Debuting​ ​welterweight​ ​Poindexter​ ​“Savage”​ ​Knight,​ ​1-0​ ​(1),​ ​Philadelphia,​ ​PA,​ ​won​ ​his​ ​first​ ​fight as​ ​a​ ​professional​ ​with​ ​Evander​ ​Holyfield​ ​watching​ ​at​ ​ringside,​ ​pummeling​ ​Samuel​ ​Forjoe,​ ​0-2, Bronx,​ ​NY,​ ​with​ ​body​ ​punches​. ​Referee​ ​Danny​ ​Schiavone​ ​stopped it​ ​at​ ​1:03​ ​of​ ​the​ ​first​ ​round.

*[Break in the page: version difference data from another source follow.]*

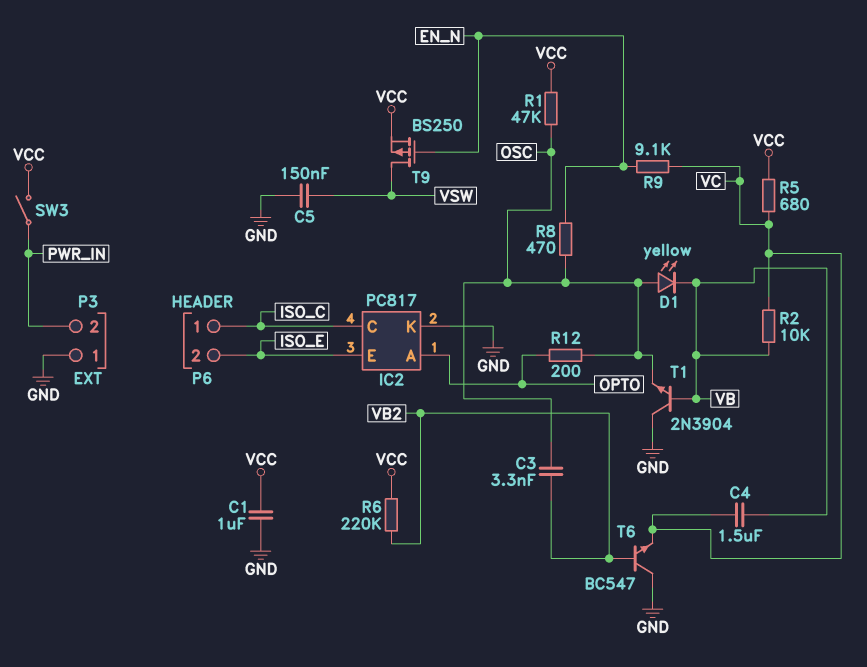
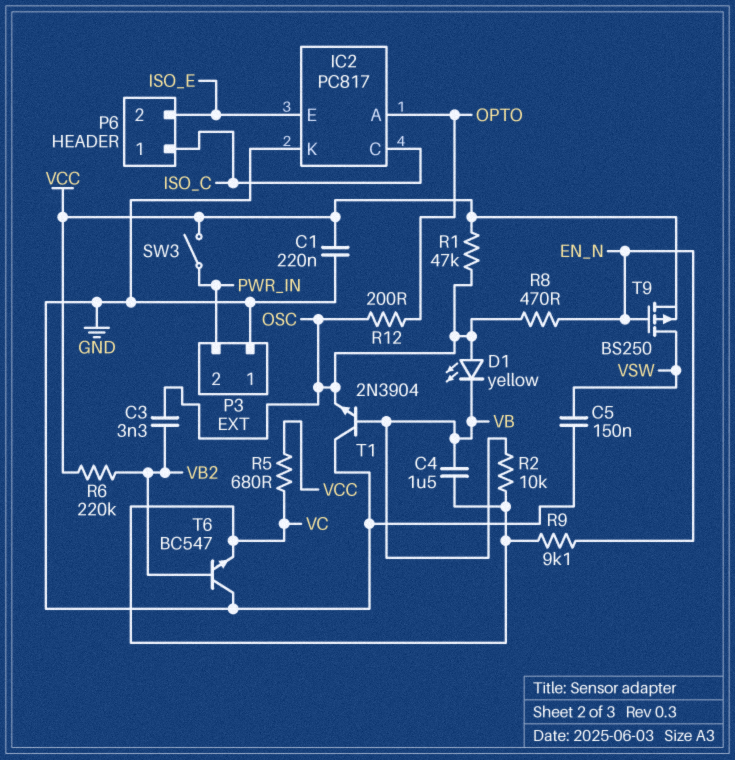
C1: 1uF (GND, VCC) -> 220nF (GND, VCC)

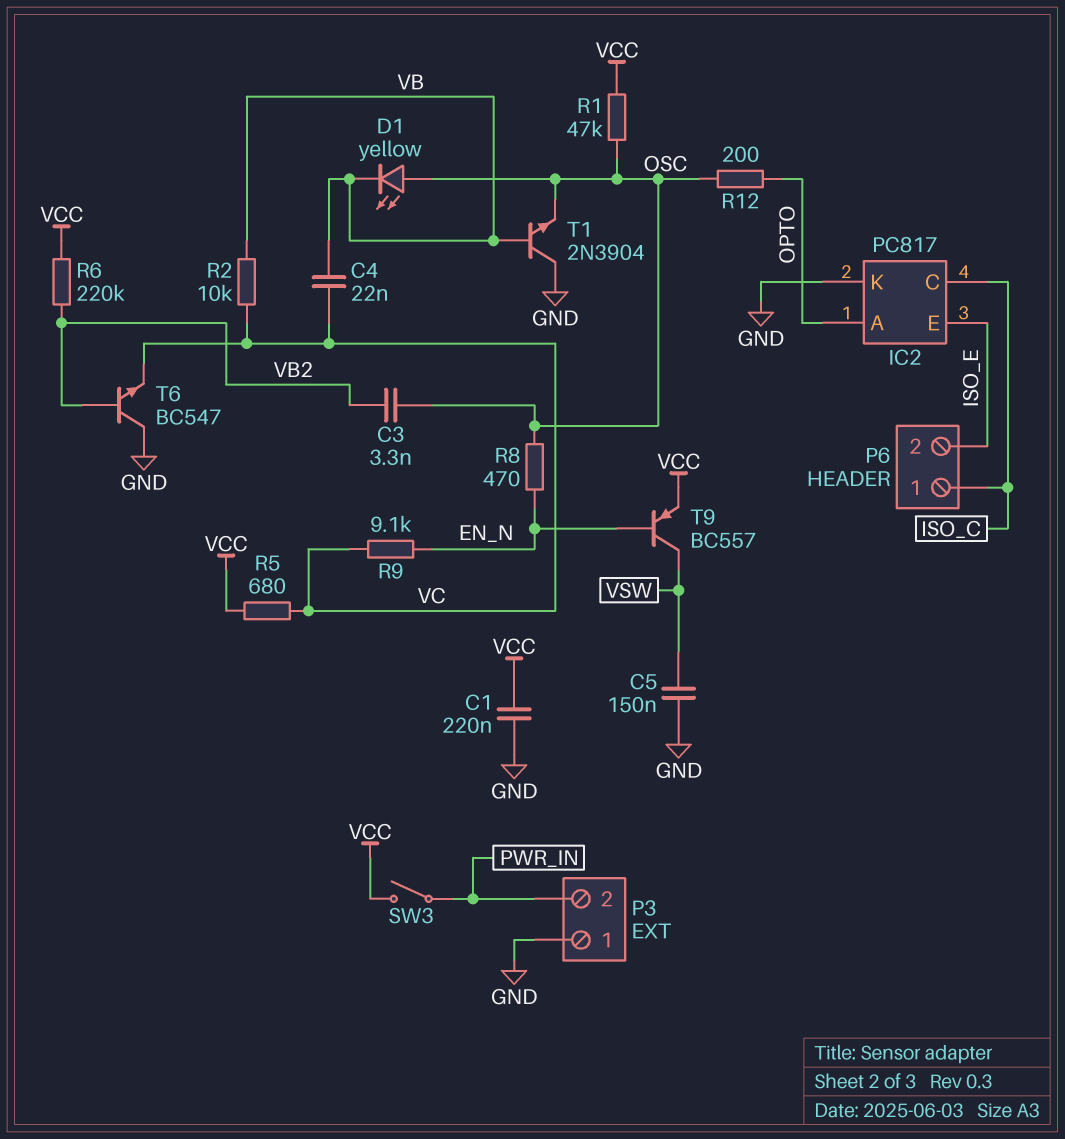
C4: 1.5uF (VB, VC) -> 22nF (VB, VC)
T9: PMOS BS250 (G EN_N, D VSW, S VCC) -> PNP BC557 (B EN_N, C VSW, E VCC)

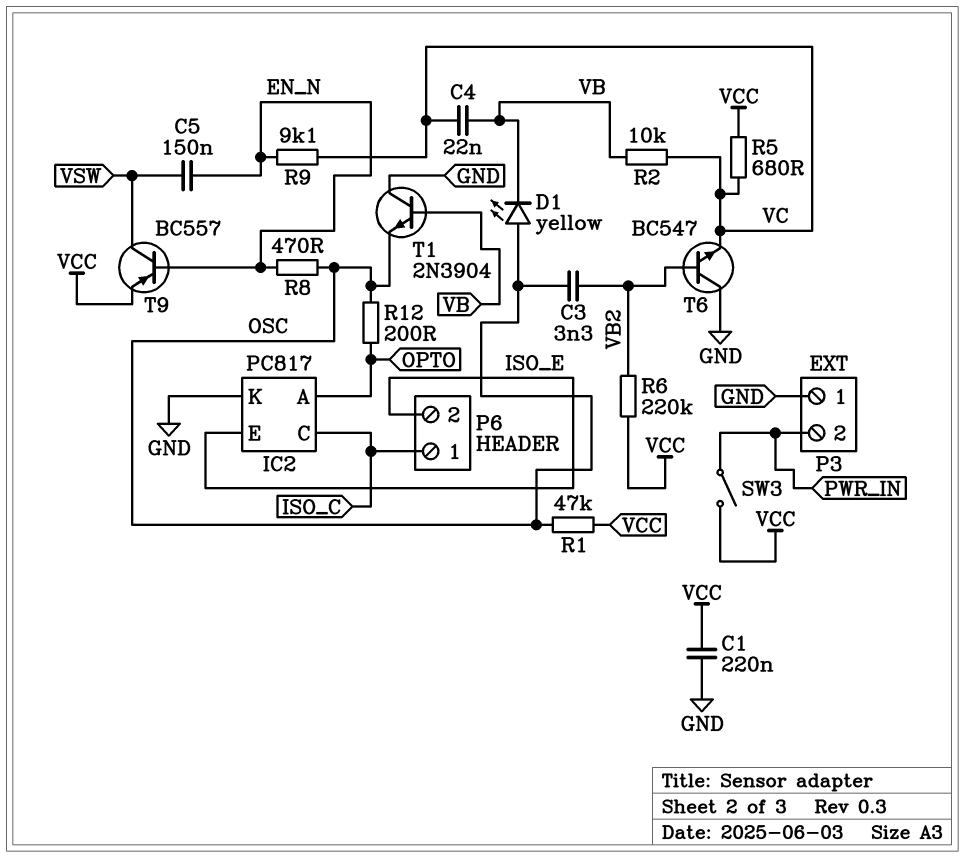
C5: 150nF (GND, VSW) -> 150nF (EN_N, VSW)

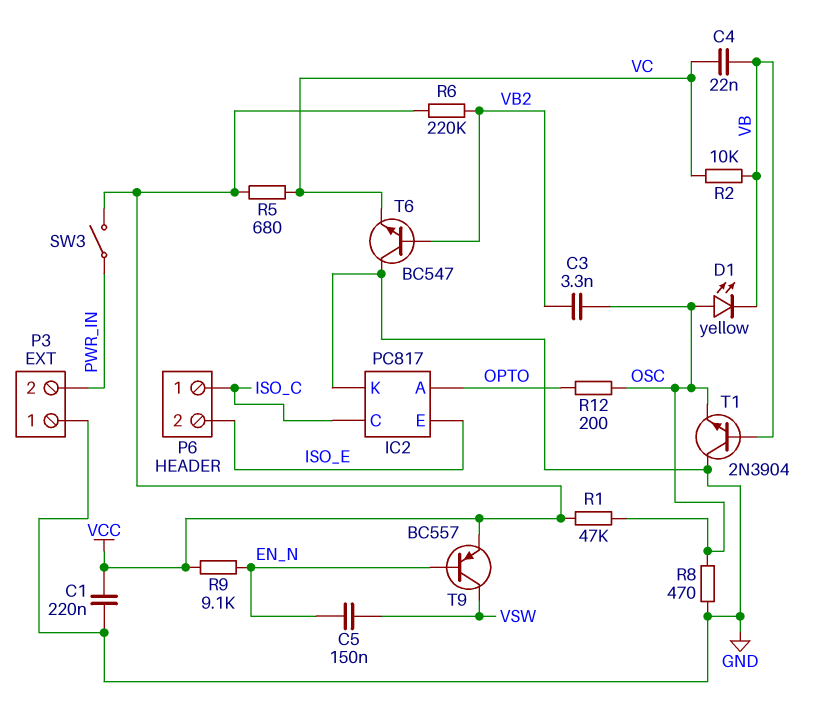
R8: 470 (EN_N, OSC) -> 470 (GND, OSC)
R9: 9.1k (EN_N, VC) -> 9.1k (EN_N, VCC)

Flashy​ ​junior​ ​middleweight​ ​Jeremy​ ​“J-Flash”​ ​Nichols,​ ​8-1-1​ ​(2)​ ​Las​ ​Vegas,​ ​Nevada,​ ​decisioned an​ ​uninspired​ ​Daniel​ ​Sostre,​ ​13-16-1​ ​(5)​ ​Vega​ ​Maja,​ ​Puerto​ ​Rico,​ ​over​ ​the​ ​six​ ​round​ ​distance​ ​by scores​ ​of​ ​60-54​ ​and​ ​59-55​ ​twice.​ ​Nichols​ ​teed​ ​off​ ​at​ ​will​ ​on​ ​the​ ​very​ ​defensively​ ​oriented​ ​Sostre.